Revision tracking records

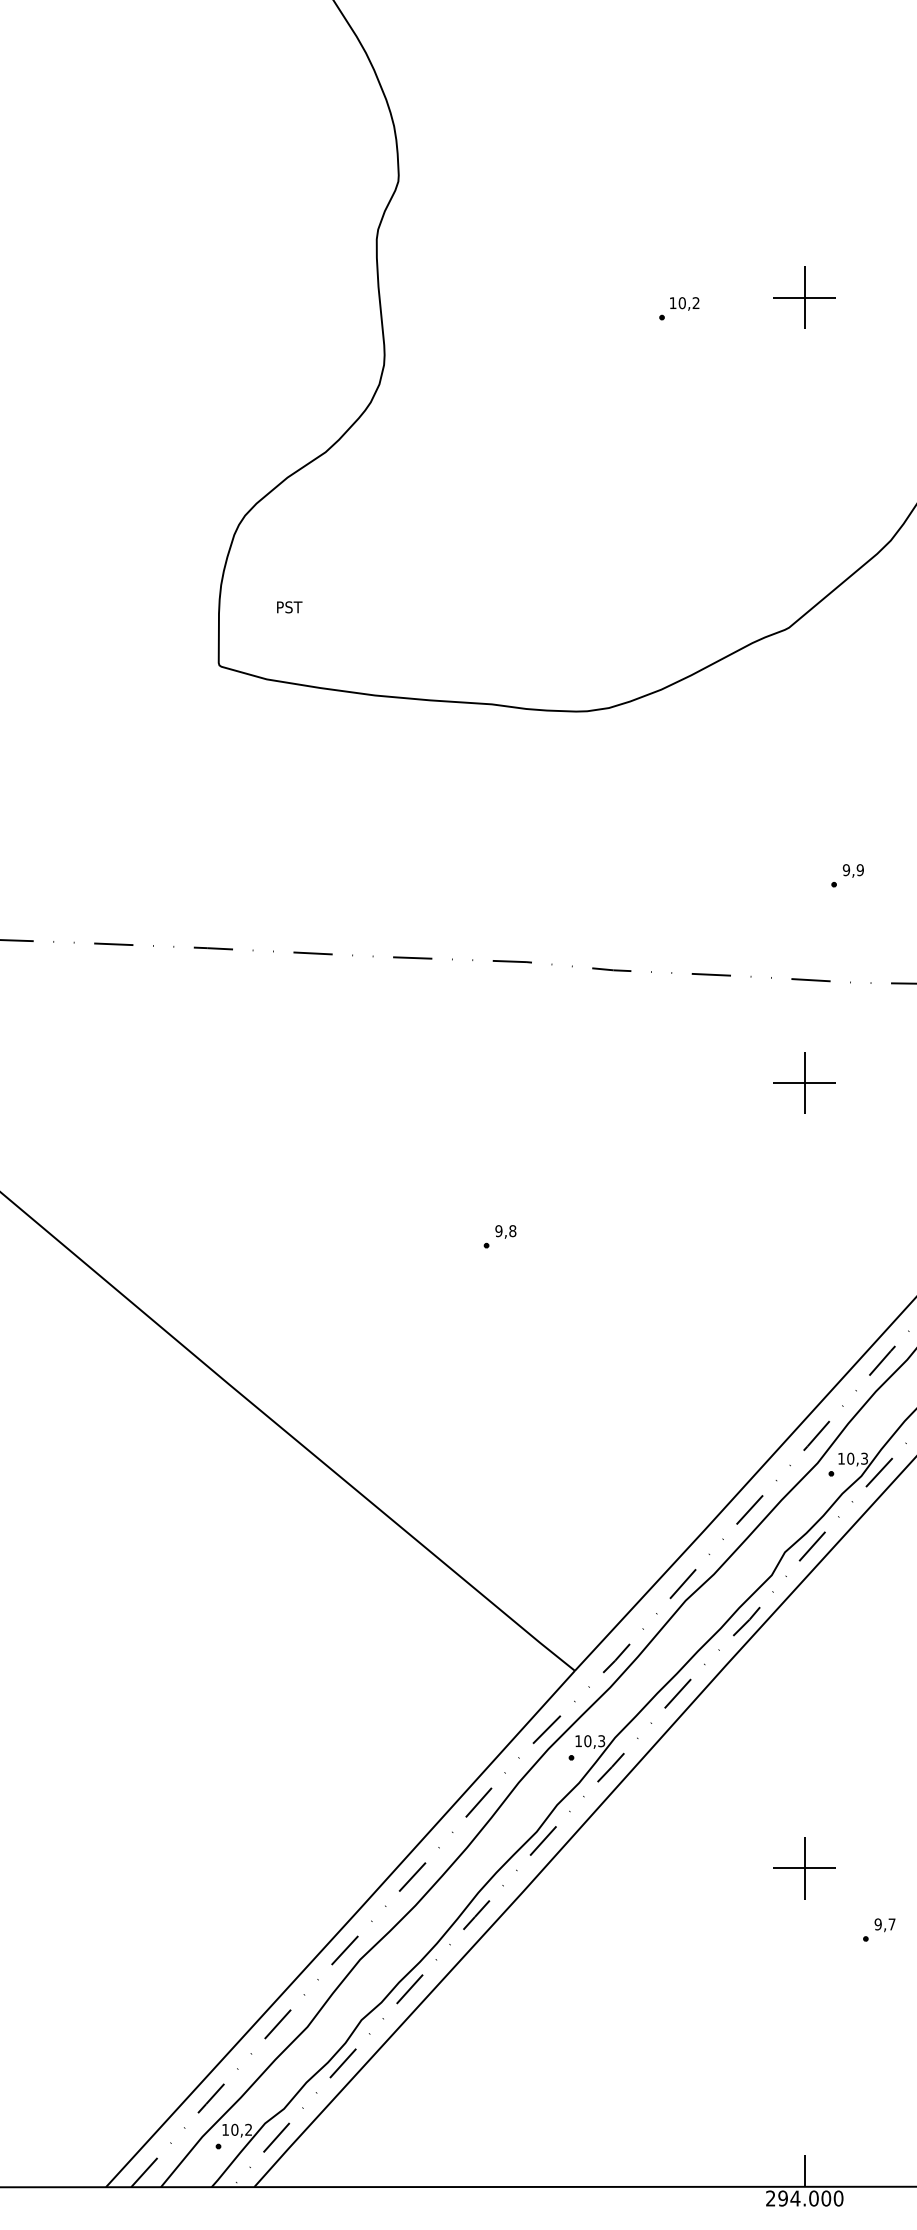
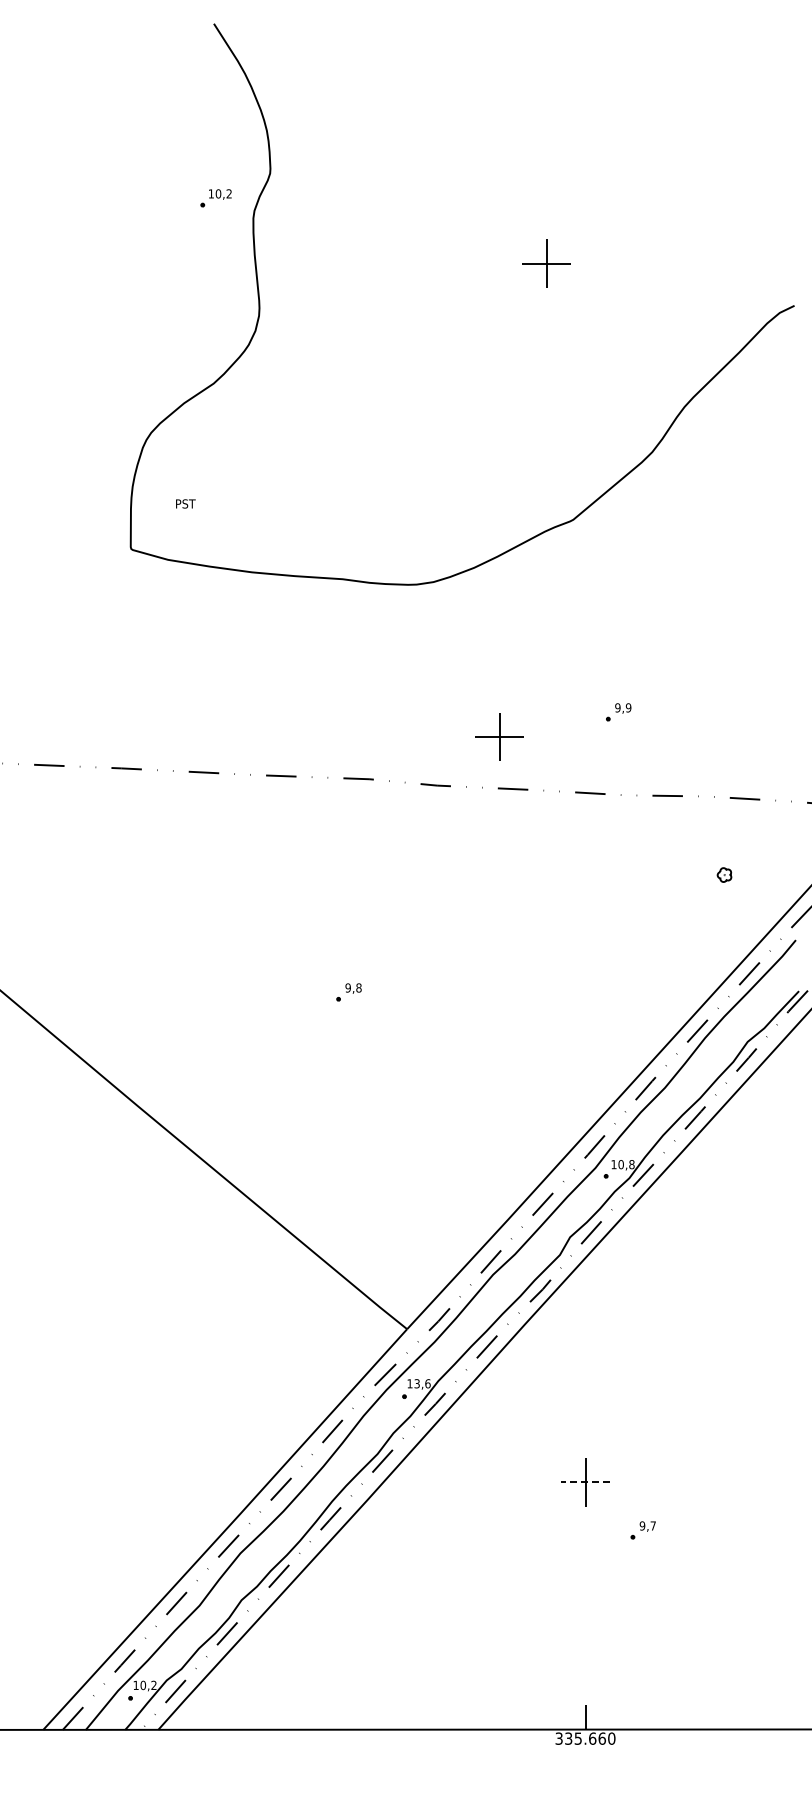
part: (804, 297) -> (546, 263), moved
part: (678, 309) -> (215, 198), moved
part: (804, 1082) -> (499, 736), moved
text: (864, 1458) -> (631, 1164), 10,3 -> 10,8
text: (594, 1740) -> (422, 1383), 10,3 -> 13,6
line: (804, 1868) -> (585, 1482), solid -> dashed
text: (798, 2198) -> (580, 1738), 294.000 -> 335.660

Exercise:
Take the line holding "part: (678, 309) -> (215, 198), moved" and the lines after it through the end of the entries. Retype them exactly and add nothing.

Exercise response:
part: (678, 309) -> (215, 198), moved
part: (804, 1082) -> (499, 736), moved
text: (864, 1458) -> (631, 1164), 10,3 -> 10,8
text: (594, 1740) -> (422, 1383), 10,3 -> 13,6
line: (804, 1868) -> (585, 1482), solid -> dashed
text: (798, 2198) -> (580, 1738), 294.000 -> 335.660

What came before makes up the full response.